Many bloggers move quickly from strategic debates over the protests to moral debates concerning the war. "Would a U.S. withdrawal make things better or worse for the Iraqi people?" asks left-of-center Billmon in a popular post of personal reckoning at Whiskey Bar. "My personal opinion is that having started the war, and uncorked the bottle of religious fanaticism and communal savagery, America is morally obliged to do whatever it can to minimize the suffering and death its actions have caused. … I have a strong suspicion that at this point a complete U.S. withdrawal from Iraq could be the starting gun (so to speak) for a more conventional civil war, one fought by battalions or even divisions, instead of death squads and suicide bombers. …. Given the chaos and destruction Iraq has already experienced, the result could resemble Somalia more than Lebanon."
Read Slate's Christopher Hitchens on the protest.
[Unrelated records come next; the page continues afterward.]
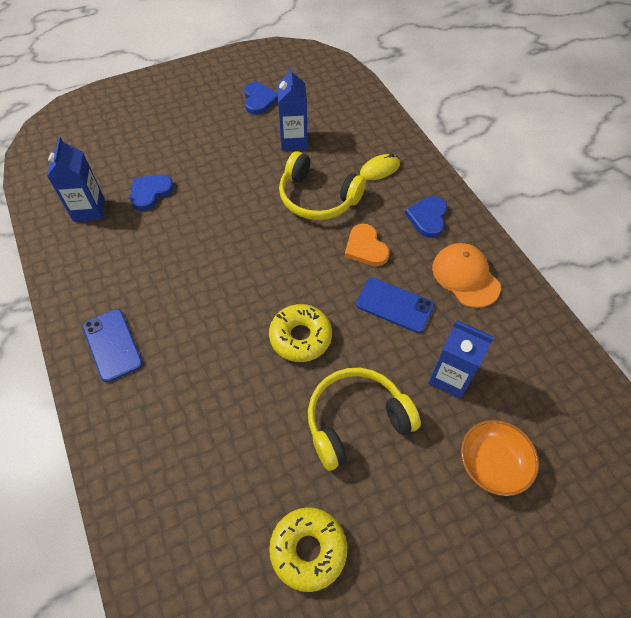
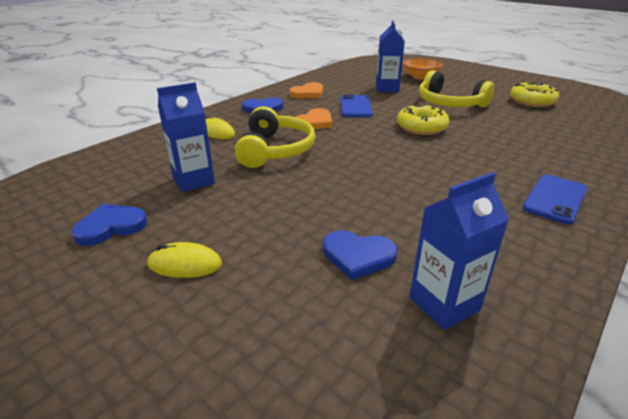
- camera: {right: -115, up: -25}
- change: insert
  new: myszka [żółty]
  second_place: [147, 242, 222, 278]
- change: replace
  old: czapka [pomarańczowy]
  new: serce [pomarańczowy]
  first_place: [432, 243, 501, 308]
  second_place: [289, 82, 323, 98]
Read more about the protests; and more about Iraq.
Another Abu Ghraib?: "Three former members of the Army's 82nd Airborne Division say soldiers in their battalion in Iraq routinely beat and abused prisoners in 2003 and 2004 to help gather intelligence on the insurgency and to amuse themselves," according to a study by Human Rights Watch recounted in the New York Times.
"Needless to say, not all of these detainees turned out to be guilty of anything," writes a jaded Washington Monthly Political Animal Kevin Drum. "All three witnesses testify that it was their understanding that the US military was not following the Geneva Conventions, and this guided the abuse occurring by their units," notes Laura Rozen, a correspondent for the American Prospect, at War and Piece. "Will our lame Congress continue to let the White House suppress a proper, timely investigation of this?"
At Belgravia Dispatch, former military adviser Gregory Djerejian also faults a collective failure of leadership for the prisoner abuse epidemic. "What's become very clear to me is that, techniques that may have worked under the controlled circumstances of Gitmo … failed miserably when they 'migrated' to Afghanistan and Iraq," he says. "In a bygone era, Wise Men would have stepped in and advised the President to sack Don Rumsfeld, and explained to the President the undue harm he was causing the reputation of our Armed Forces, the propaganda gift he was handing to the enemy, the corollary risk of our own forces now being mistreated in the future if captured."
Read more about the new abuse report.
Where have all the tweed blazers gone?: According to the Department of Education, the ratio of women college graduates to male college graduates has risen to 135 to 100, USA Today reports.
Pajamas Media mogul Roger L. Simon thinks the study merely reveals "the brutal truth" that women are smarter than men. Economics teacher Arnold Kling of EconLog suggests the report is practically an amicus brief on behalf of Larry Summers.
Erin O'Connor, writing at the American Council of Trustees and Alumni's acta online, chalks the disparity up to another loss in the culture wars. "A generation of young men is losing out in a very big way. But there is no real outrage as higher education becomes a feminized system," she writes. "Indeed, the outrage is still running the other way—we hear continually about the marginalization of women in the academy, and the difficulties women students face. … But the question of why young men are disappearing from campus is not even being widely asked."